With Christian Coleman banned, who are the favourites for the blue riband event at next year’s Games?

As the reigning world champion and the only athlete to have broken 9.80 in the past five years, Christian Coleman (9.76 PB) had been a big favourite to win the Olympic 100m title in Tokyo next summer.

That was, until he was handed a two-year ban for whereabouts failures.

READ MORE: Two-year ban rules Christian Coleman out of Tokyo

Unless the American successfully appeals his suspension or receives a reduction of the sanction, he will not be able to compete until May 13, 2022, ruling him out of racing the blue riband event at next year’s Games.

So who now is the favourite? We take a look at some of the contenders.

Join the discussion on our social media channels and tell us what you think.

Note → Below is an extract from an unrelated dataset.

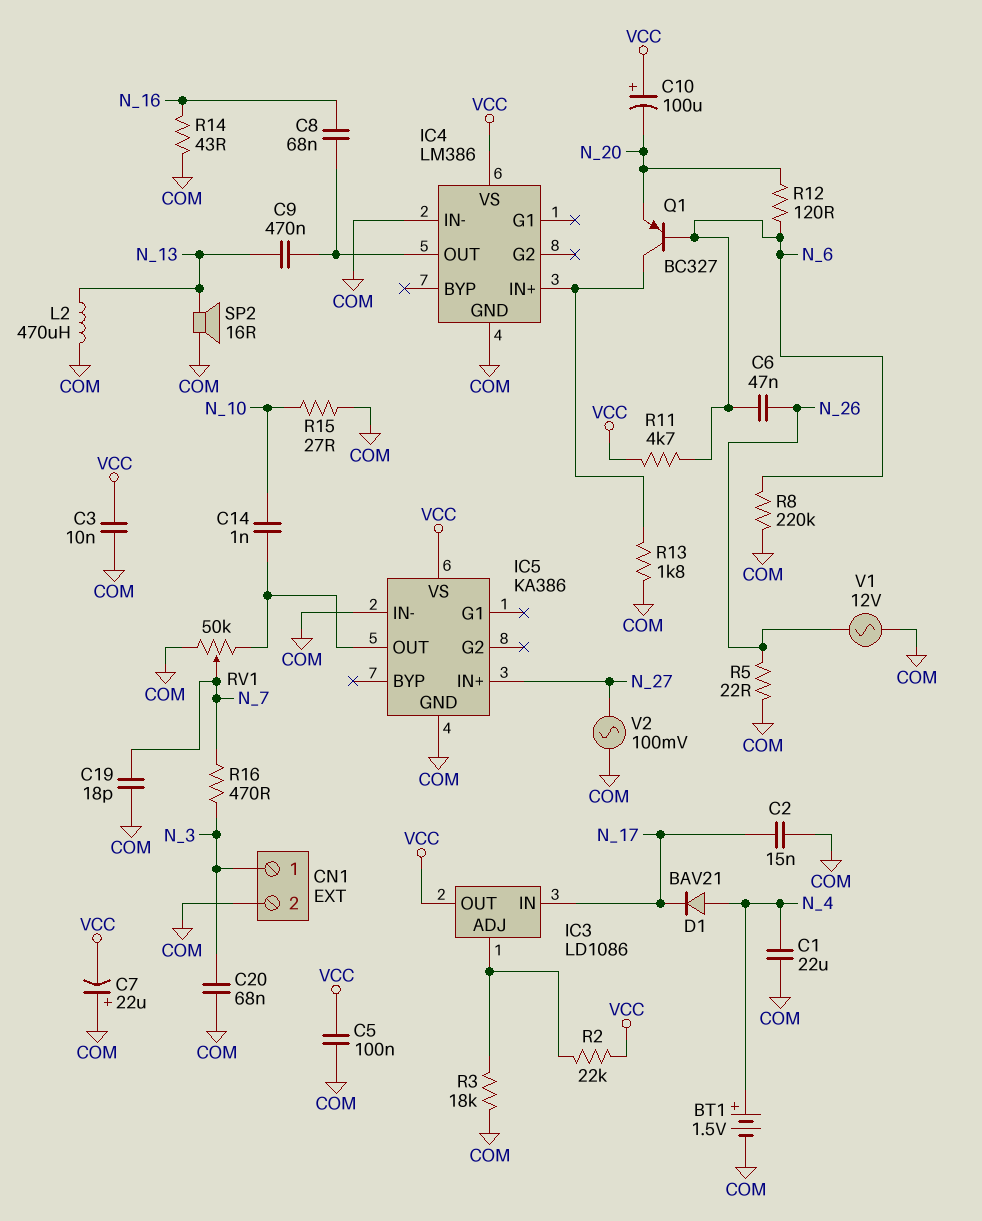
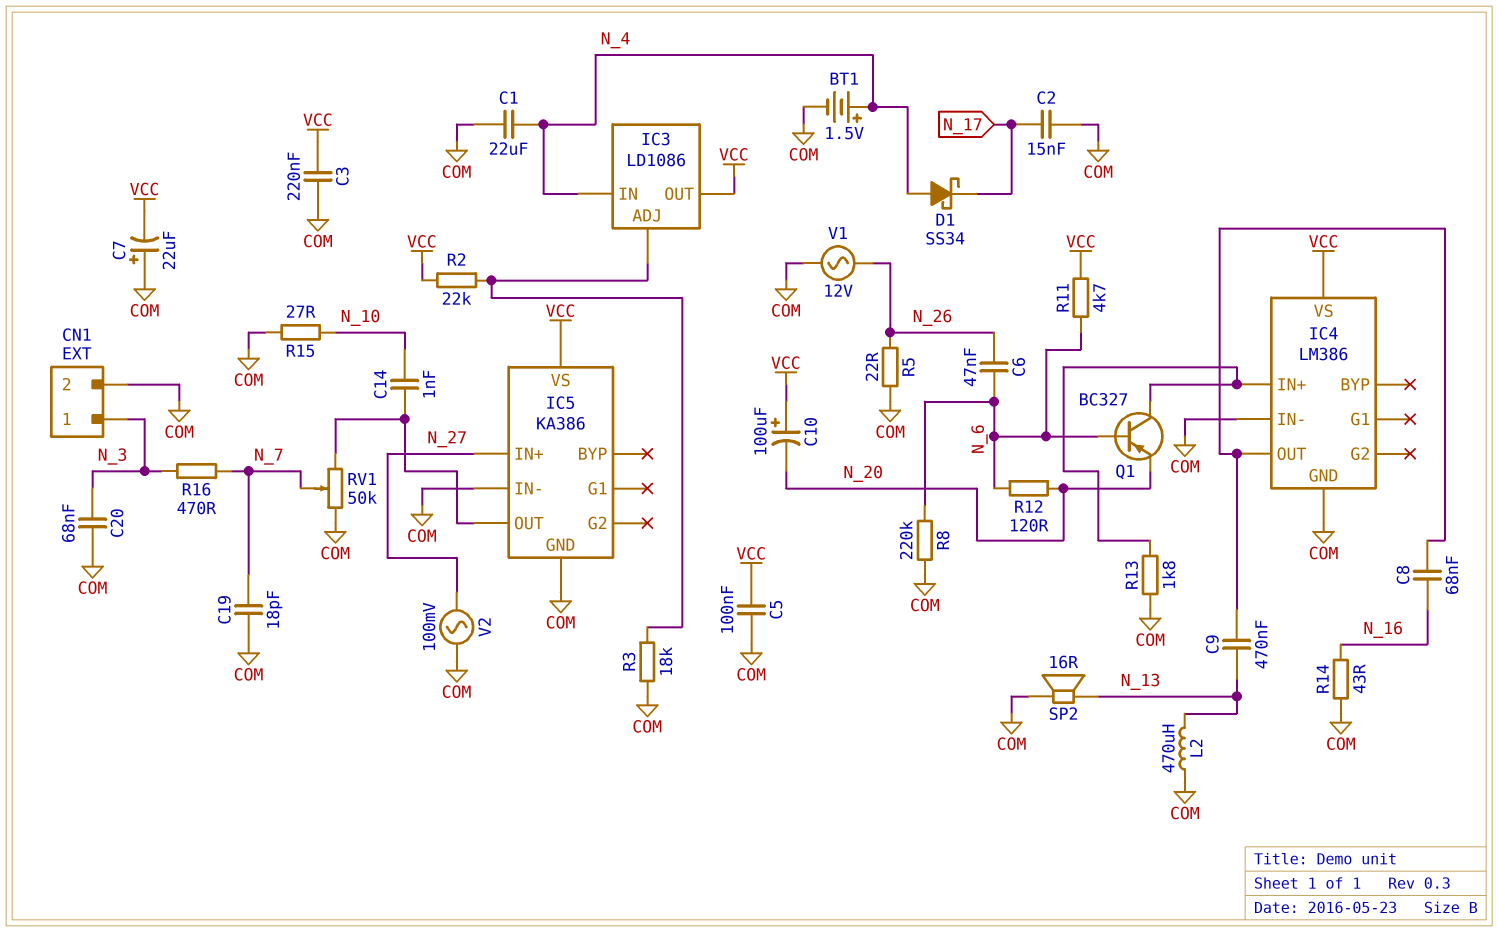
C3: 10nF (COM, VCC) -> 220nF (COM, VCC)
D1: diode BAV21 (A N_4, K N_17) -> schottky SS34 (A N_4, K N_17)
IC3 pin IN: N_17 -> N_4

The American 23-year-old (pictured below) is the reigning world 200m champion and his 100m honours include last year’s Diamond League victory (he won the 200m title too) and a PB of 9.86. That PB ranks him joint second behind Coleman on times recorded in the past four years. Could the double be on in Tokyo?


The consistent Canadian has five individual global medals to his name, having claimed Olympic 200m silver and 100m bronze in Rio, plus world medals of the same colour from Doha and a 100m bronze from Beijing. Can he now add gold to the collection? His PB is 9.90, clocked last year.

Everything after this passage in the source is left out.